December 5, 2012

December 5th, 2012

Category: News

National News

Houston Chronicle
Head of education defers using STAAR in students’ grades  
Texas high school students are getting a reprieve for a second consecutive year on a requirement that would have made the state’s new and more difficult standardized tests count toward 15% of their final grades in key courses. Education Commissioner Michael Williams announced he is continuing the suspension of the rule at least until the 2013-14 school year.

Education Week
Arne Duncan sketches out ‘long haul’ agenda
U.S. Secretary of Education Arne Duncan, who says he plans to serve in the Obama Cabinet for the “long haul,” has begun sketching out his priorities for the next four years. They include using competitive levers to improve teacher and principal quality and holding the line on initiatives he started during the president’s first term. The secretary is also making clear what he won’t do: devote a lot of energy to a reauthorization of the Elementary and Secondary Education Act if Congress doesn’t get serious about rewriting the current version, the No Child Left Behind Act.

Study: More churn at the top in large districts
Running one of the nation’s largest school districts typically comes with prestige and pay that draw would-be educational superstars, but also pressure and political complexity that cause them to burn out far faster than leaders of the majority of districts.
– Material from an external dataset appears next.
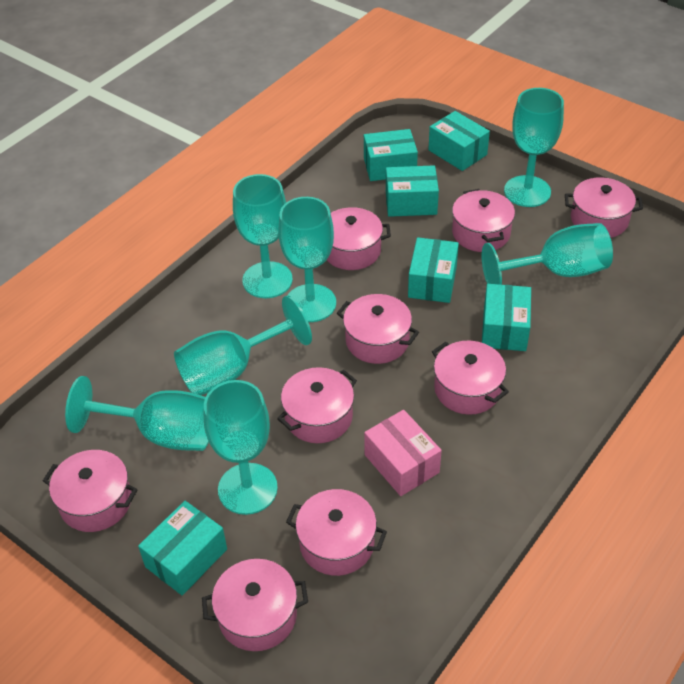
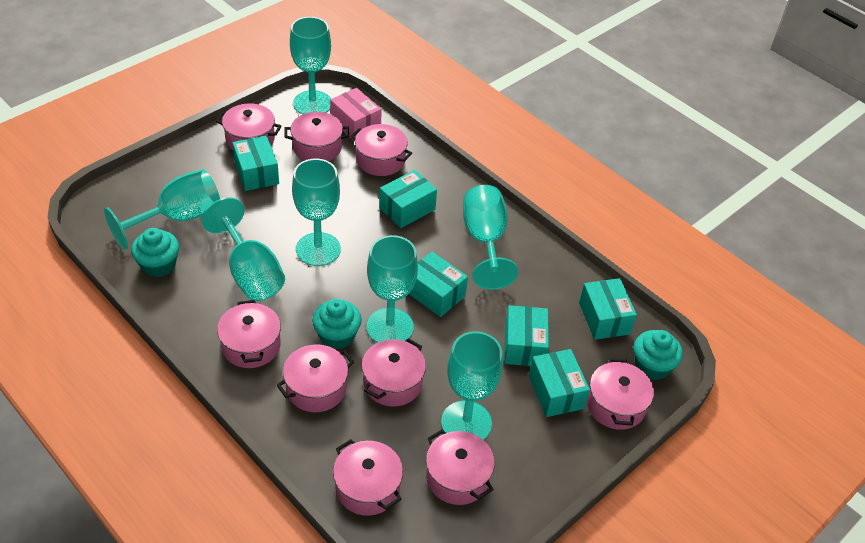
turquoise cupcake: 0 -> 3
A study published in the December issue of the American Educational Research Journal finds in 90 percent of 100 California districts studied, 43 percent of superintendents left within three years—but 71 percent of superintendents left the largest 10 percent of districts, which include those of 29,000 or more students, during that time.

New York Times
Grants back public-charter cooperation
In an effort to encourage collaboration between charter schools and traditional neighborhood schools, the Bill and Melinda Gates Foundation has awarded $25 million in grants to seven cities. The grants will support a variety of projects in the seven cities, which are among 16 that have signed district-charter collaboration compacts with the Gates Foundation over the last two years.

Inside Higher Ed
A $10,000 platform  
Governors in Florida, Texas, and Wisconsin appear to be at the forefront of what could be an emerging approach to higher education policy, built largely around cost-cutting. The governors are pursuing strategies that include mandating low-cost options like the $10,000 degree, holding down tuition prices, tying funding to degree completion, and paying faculty on the basis of performance.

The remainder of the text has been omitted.